Edit: Could even have an "enabled" toggle under each account or in another "account manager" page that has a table populated with the accounts in the DB and a "enable/disable" toggle button to choose whether the account is active.
In this manager page the table with rows for each account could also have a "status" button which takes you to the stats page for that account.
Again...this is thinking with expandability. Perhaps not where this bot wants to go.
as @Jay1 said right now, things are
moving fast and breaking things Complicates the entire situation.
@huntergregal that sounds like where I personally would like to see this bot go. I don't want to speak for all the users/devs but +1 from me
I think it would be best to use a web gui in which user can select features he/she wants. Fully configurable, saved in db and dynamic.
I like @huntergregal's idea. I'd like to hear a bit more on how the initial lifecycle would work when a user hits the project for the first time.

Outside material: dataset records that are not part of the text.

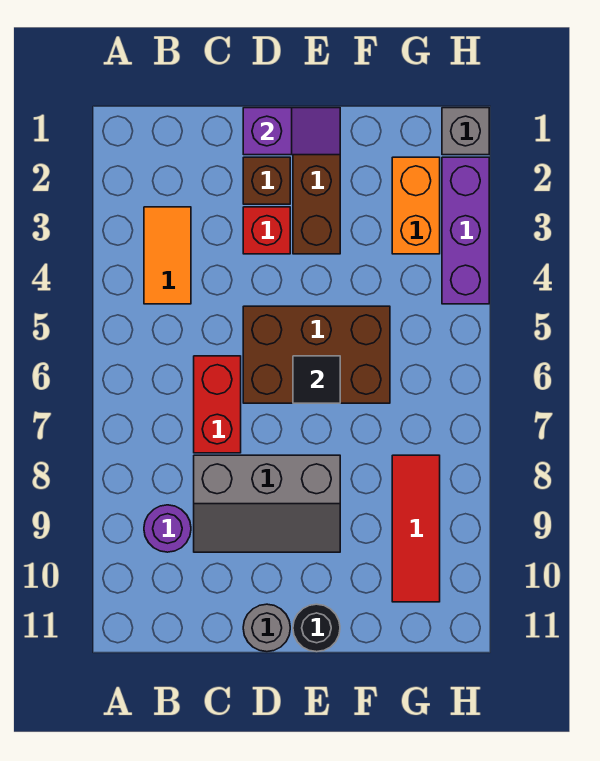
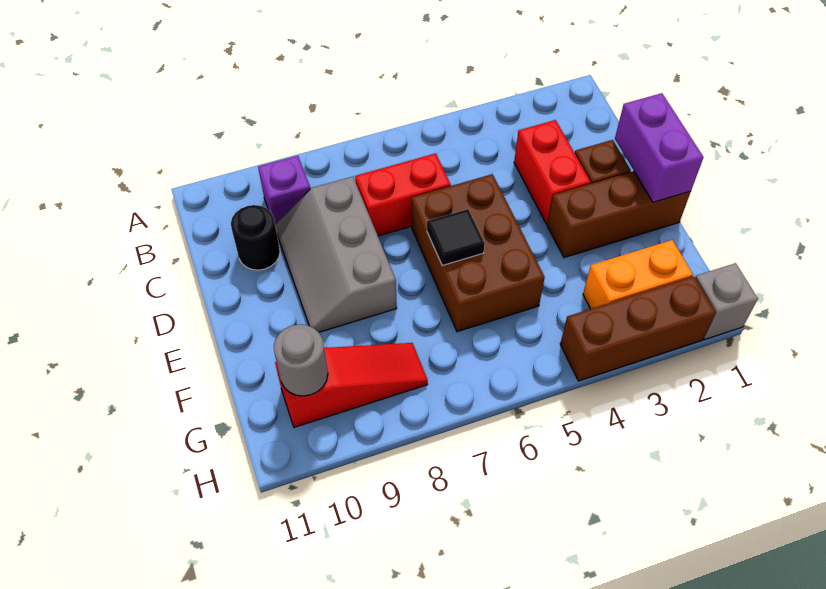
orange tile B3:B4 level 1 -> none
purple round brick B9 level 1 -> purple brick B9 level 1
purple slope D1:E1 level 2 top D -> purple brick D1:E1 level 2
red brick D3 level 1 -> red brick C3:D3 level 1
grey round brick D11 level 1 -> grey round brick G10 level 2
black round brick E11 level 1 -> black round brick C10 level 1
red tile G8:G10 level 1 -> red slope G8:G10 level 1 top 10
purple brick H2:H4 level 1 -> brown brick H2:H4 level 1

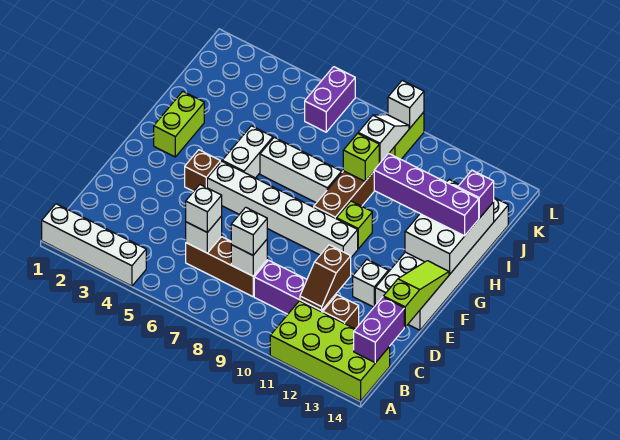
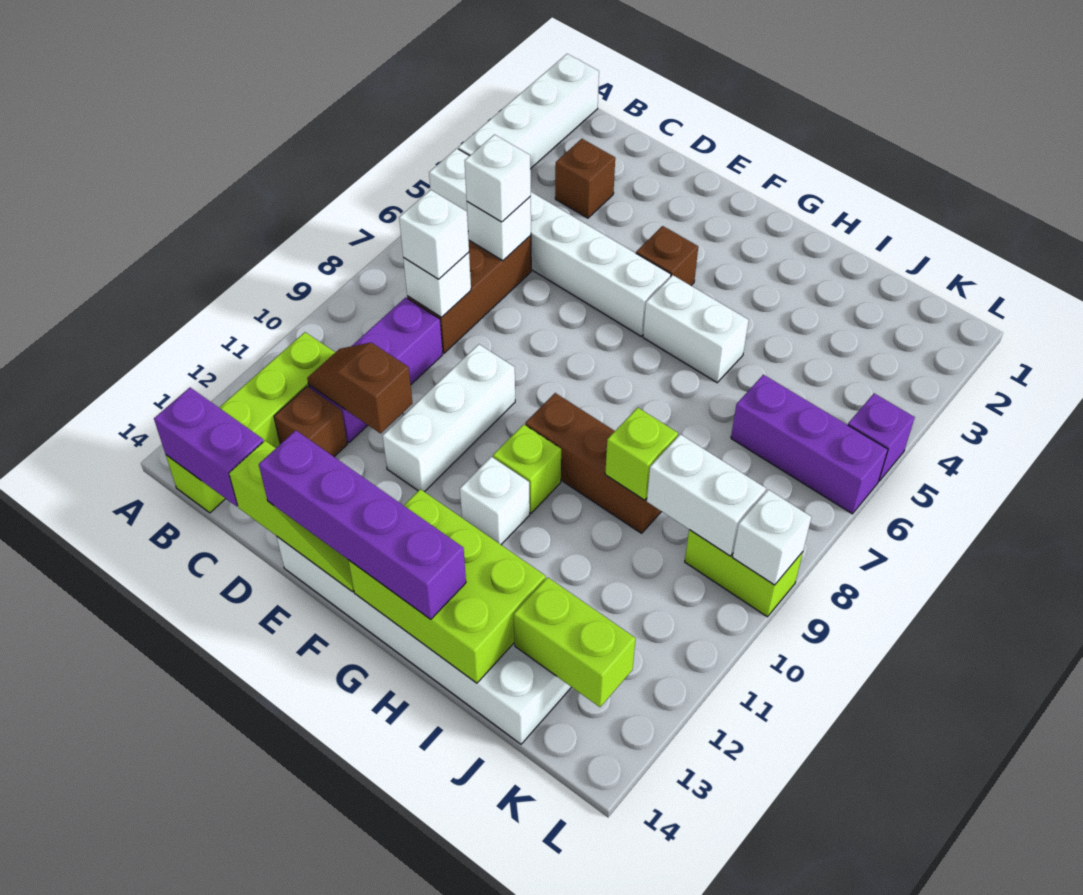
lime brick A11:B14 level 1 -> lime brick B11:B14 level 1
none -> brown brick C3 level 1
white brick E12 level 1 -> white brick G11 level 1
white brick F5:F10 level 1 -> white brick A5:F5 level 1
lime brick G2:H2 level 1 -> lime brick J13:K13 level 2
white brick G13:I14 level 2 -> lime brick G13:I14 level 2
white brick H6:H8 level 1 -> white brick E9:E11 level 1
purple brick H11:H14 level 3 -> purple brick E14:H14 level 3
purple brick I14 level 3 -> purple brick L5 level 1
white slope J9:K9 level 2 top J -> white brick J9:K9 level 2
purple brick K6:L6 level 1 -> purple brick J6:L6 level 1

For instance, would a user add an account, set all the options on the web gui and then click a button that said "GO"?
And, my two cents, SQLite (and its accompanying API) is more than enough to do DB work, and I'd be happy to offer my time to help do that. SQLite is integrated into Python, introduces no new dependencies, and is plenty small and fast to do this kind of work. We're not seeing heavy bandwidth/contentious data here. A database file per user/bot should be fine.
If you don't mind I could write the whole web app in php and it would communicate with the worker via db only, best would probably ve SQLite as it does not need anything installed
This is an aging post but i think that the whole bot should start to turn to an SQL database driven structure for user data and config and maybe even logging and statistics.
1.) Its easy to implement through the web app @RikudouSage , 2.) All the config could be wrapped in the web app as well as eliminate user data dumps (because it can be written to the database instead). It could provide secure login or even remote control over the trainer functionality such as allowing the user to stop and start the bot loop or even adding additional accounts on the fly and controlling them all. 3.) If we write an API we can easily implement new features over it versus re writing web.py to include parsing new values. We would instead just update the template to pull the new data from the API.
The point is the possibilities are endless if we can manage to store most of the data in an SQL database of some sort and have a way of interacting with the data via a web app.
I would really like to see this come to life.